This seems like a good idea because our spinlocks are particularly
heavyweight.

> - Some pdtlb and pitlb instructions are patched to become pdtlb,l and
>   pitlb,l which only flushes the CPU-local tlb entries instead of
>   broadcasting the flush to other CPUs in the system and thus may
>   improve performance.

I really don't think this matters: on a UP system, ptdlb,l and pdtlb
are the same instruction because the CPU already knows is has no
internal CPU bus to broadcast the purge over so it in effect executes a
pdtlb,l regardless.

James
Helge Deller Oct. 16, 2018, 5:34 a.m. UTC | #2
On 15.10.2018 23:11, James Bottomley wrote:
> On Sun, 2018-10-14 at 20:34 +0200, Helge Deller wrote:
>> This patch adds the necessary code to patch a running SMP kernel
>> at runtime to improve performance when running on a single CPU.
>>
>> The current implementation offers two patching variants:
>> - Unwanted assembler statements like locking functions are
>> overwritten
>>   with NOPs. When multiple instructions shall be skipped, one branch
>>   instruction is used instead of multiple nop instructions.
> 
> This seems like a good idea because our spinlocks are particularly
> heavyweight.
> 
>> - Some pdtlb and pitlb instructions are patched to become pdtlb,l and
>>   pitlb,l which only flushes the CPU-local tlb entries instead of
>>   broadcasting the flush to other CPUs in the system and thus may
>>   improve performance.
> 
> I really don't think this matters: on a UP system, ptdlb,l and pdtlb
> are the same instruction because the CPU already knows is has no
> internal CPU bus to broadcast the purge over so it in effect executes a
> pdtlb,l regardless.

I'd be happy to drop this part again.
But is that true on a SMP system, where one has booted with maxcpus=1, too?

Helge
John David Anglin Oct. 16, 2018, 12:08 p.m.
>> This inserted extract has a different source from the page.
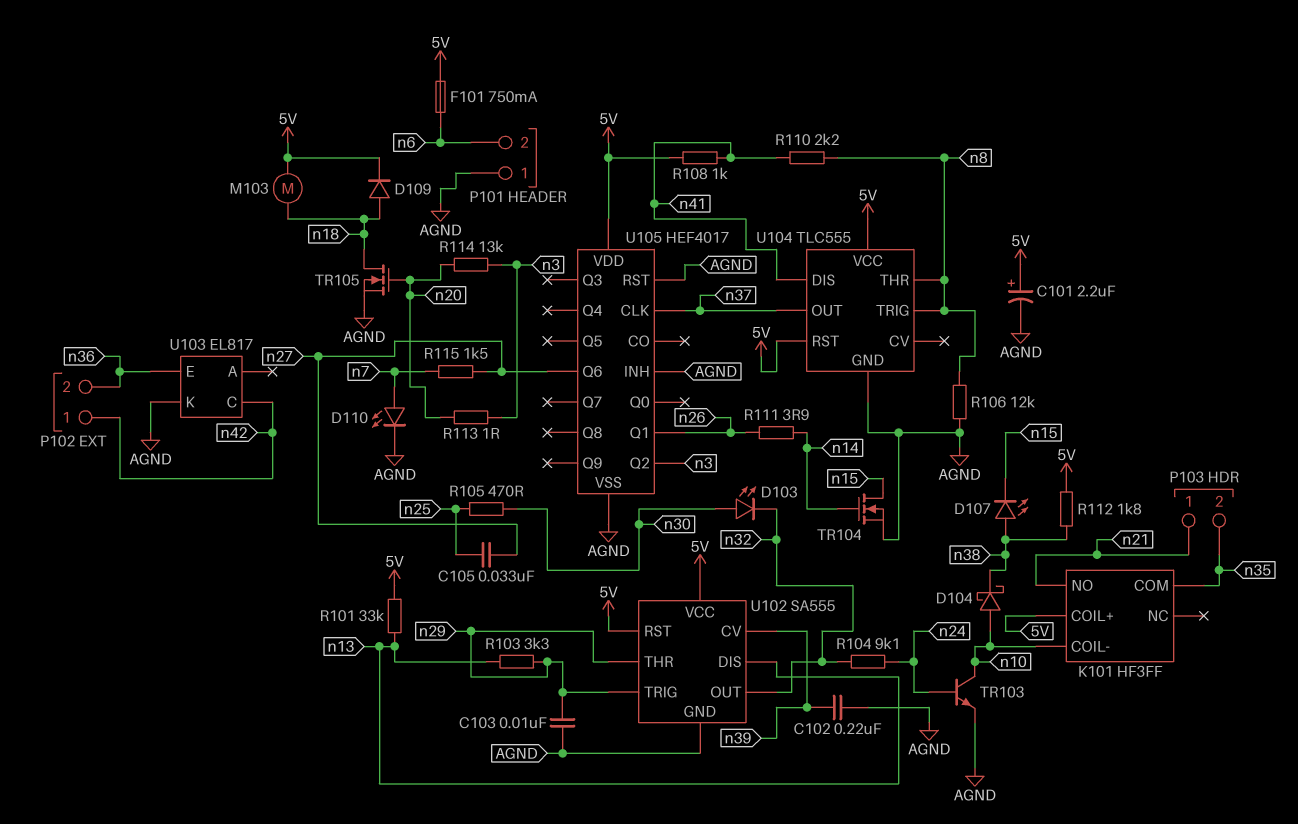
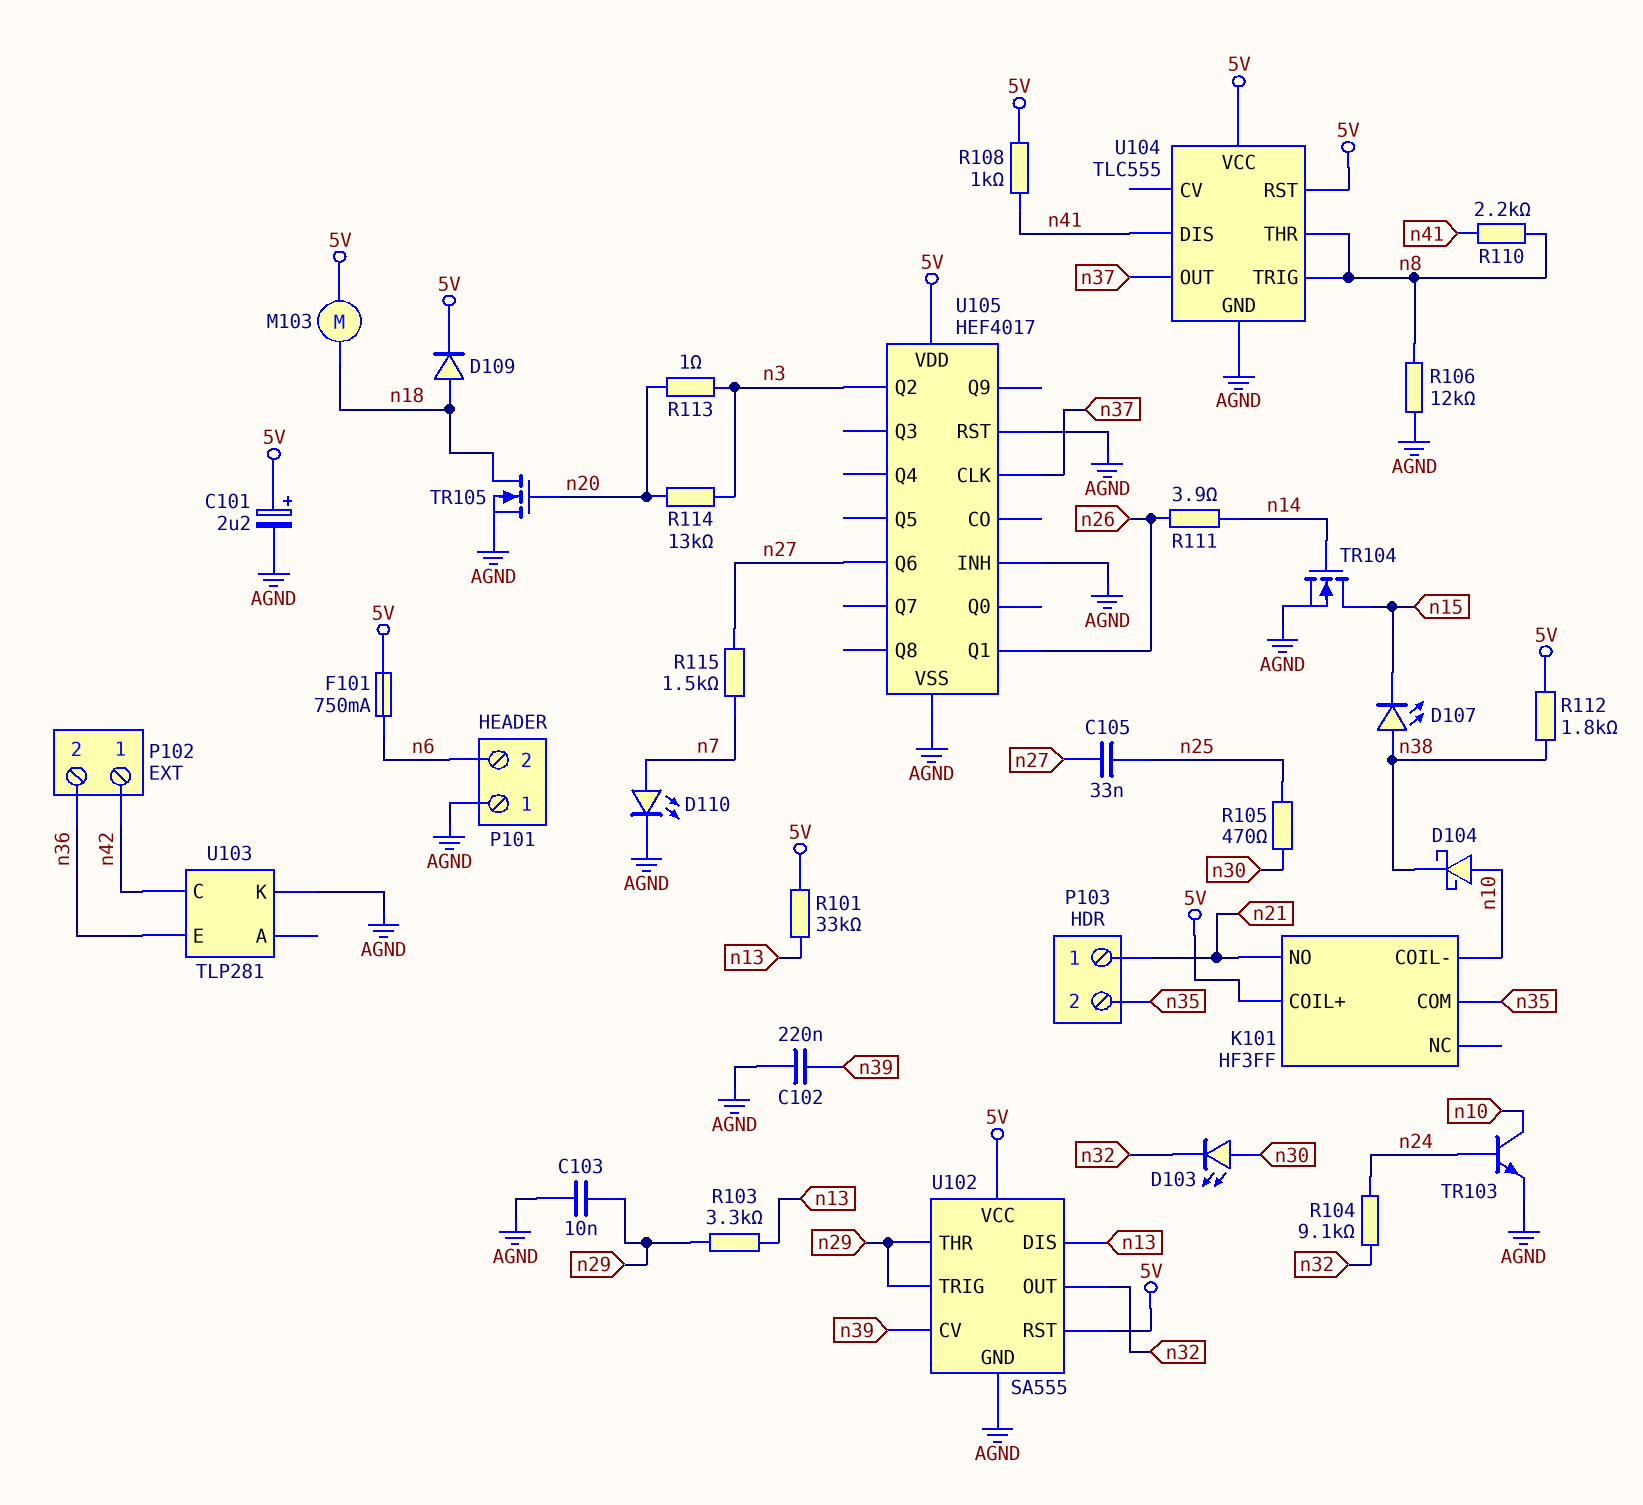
U103: EL817 -> TLP281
UTC | #3
On 2018-10-16 1:34 AM, Helge Deller wrote:
> On 15.10.2018 23:11, James Bottomley wrote:
>> On Sun, 2018-10-14 at 20:34 +0200, Helge Deller wrote:
>>> This patch adds the necessary code to patch a running SMP kernel
>>> at runtime to improve performance when running on a single CPU.
>>>
>>> The current implementation offers two patching variants:
>>> - Unwanted assembler statements like locking functions are
>>> overwritten
>>>    with NOPs. When multiple instructions shall be skipped, one branch
>>>    instruction is used instead of multiple nop instructions.
>> This seems like a good idea because our spinlocks are particularly
>> heavyweight.
>>
>>> - Some pdtlb and pitlb instructions are patched to become pdtlb,l and
>>>    pitlb,l which only flushes the CPU-local tlb entries instead of
>>>    broadcasting the flush to other CPUs in the system and thus may
>>>    improve performance.
>> I really don't think this matters: on a UP system, ptdlb,l and pdtlb
>> are the same instruction because the CPU already knows is has no
>> internal CPU bus to broadcast the purge over so it in effect executes a
>> pdtlb,l regardless.
> I'd be happy to drop this part again.
> But is that true on a SMP system, where one has booted with maxcpus=1, too?
I would like to see what happens on panama.  Panama is a rp3410. 
Currently, it takes
approximately 4042 cycles to flush one page (4096 bytes).  This is way 
more than the number
of cycles that I see on my rp3440.  My c3750 takes 450 cycles per page 
with patch.  It could
be ptdlb,l and pdtlb are equivalent on c3750.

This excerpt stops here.